## [Directions]
Transcribe, word for word, the line containing "line: (317, 270)" and each line following it through the end of the listing below. Omit all other lines.
-- Opening Marker --
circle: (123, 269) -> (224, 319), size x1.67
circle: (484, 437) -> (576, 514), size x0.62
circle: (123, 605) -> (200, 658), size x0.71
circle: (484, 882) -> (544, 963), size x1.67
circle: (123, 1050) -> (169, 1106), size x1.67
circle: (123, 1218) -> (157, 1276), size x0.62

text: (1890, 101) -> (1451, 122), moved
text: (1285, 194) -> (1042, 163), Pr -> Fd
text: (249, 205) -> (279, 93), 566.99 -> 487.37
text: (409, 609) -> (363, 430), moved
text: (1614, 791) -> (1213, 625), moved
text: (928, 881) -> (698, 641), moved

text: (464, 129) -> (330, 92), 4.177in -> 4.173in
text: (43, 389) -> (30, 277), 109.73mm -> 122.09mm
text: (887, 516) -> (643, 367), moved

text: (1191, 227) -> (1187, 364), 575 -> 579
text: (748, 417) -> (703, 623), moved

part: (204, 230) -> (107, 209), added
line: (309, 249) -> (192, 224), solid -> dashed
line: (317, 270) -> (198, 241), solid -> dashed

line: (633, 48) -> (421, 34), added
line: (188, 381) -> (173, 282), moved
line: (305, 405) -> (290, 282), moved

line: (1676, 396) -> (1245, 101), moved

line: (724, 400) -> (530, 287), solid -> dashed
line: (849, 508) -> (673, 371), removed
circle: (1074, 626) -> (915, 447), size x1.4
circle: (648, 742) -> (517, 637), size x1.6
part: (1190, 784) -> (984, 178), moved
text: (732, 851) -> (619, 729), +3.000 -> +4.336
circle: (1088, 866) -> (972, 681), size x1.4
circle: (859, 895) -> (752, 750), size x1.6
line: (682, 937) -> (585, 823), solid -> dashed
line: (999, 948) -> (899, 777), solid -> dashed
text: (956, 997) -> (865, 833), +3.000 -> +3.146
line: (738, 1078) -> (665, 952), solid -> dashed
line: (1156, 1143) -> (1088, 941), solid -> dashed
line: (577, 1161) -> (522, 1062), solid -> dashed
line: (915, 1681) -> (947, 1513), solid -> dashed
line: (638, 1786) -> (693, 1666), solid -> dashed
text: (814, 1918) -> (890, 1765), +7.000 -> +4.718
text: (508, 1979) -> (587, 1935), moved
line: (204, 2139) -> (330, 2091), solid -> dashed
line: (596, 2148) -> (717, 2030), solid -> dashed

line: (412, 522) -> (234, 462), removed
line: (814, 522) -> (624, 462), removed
-- Closing Marker --
## [Task response]
line: (317, 270) -> (198, 241), solid -> dashed

line: (633, 48) -> (421, 34), added
line: (188, 381) -> (173, 282), moved
line: (305, 405) -> (290, 282), moved

line: (1676, 396) -> (1245, 101), moved

line: (724, 400) -> (530, 287), solid -> dashed
line: (849, 508) -> (673, 371), removed
circle: (1074, 626) -> (915, 447), size x1.4
circle: (648, 742) -> (517, 637), size x1.6
part: (1190, 784) -> (984, 178), moved
text: (732, 851) -> (619, 729), +3.000 -> +4.336
circle: (1088, 866) -> (972, 681), size x1.4
circle: (859, 895) -> (752, 750), size x1.6
line: (682, 937) -> (585, 823), solid -> dashed
line: (999, 948) -> (899, 777), solid -> dashed
text: (956, 997) -> (865, 833), +3.000 -> +3.146
line: (738, 1078) -> (665, 952), solid -> dashed
line: (1156, 1143) -> (1088, 941), solid -> dashed
line: (577, 1161) -> (522, 1062), solid -> dashed
line: (915, 1681) -> (947, 1513), solid -> dashed
line: (638, 1786) -> (693, 1666), solid -> dashed
text: (814, 1918) -> (890, 1765), +7.000 -> +4.718
text: (508, 1979) -> (587, 1935), moved
line: (204, 2139) -> (330, 2091), solid -> dashed
line: (596, 2148) -> (717, 2030), solid -> dashed

line: (412, 522) -> (234, 462), removed
line: (814, 522) -> (624, 462), removed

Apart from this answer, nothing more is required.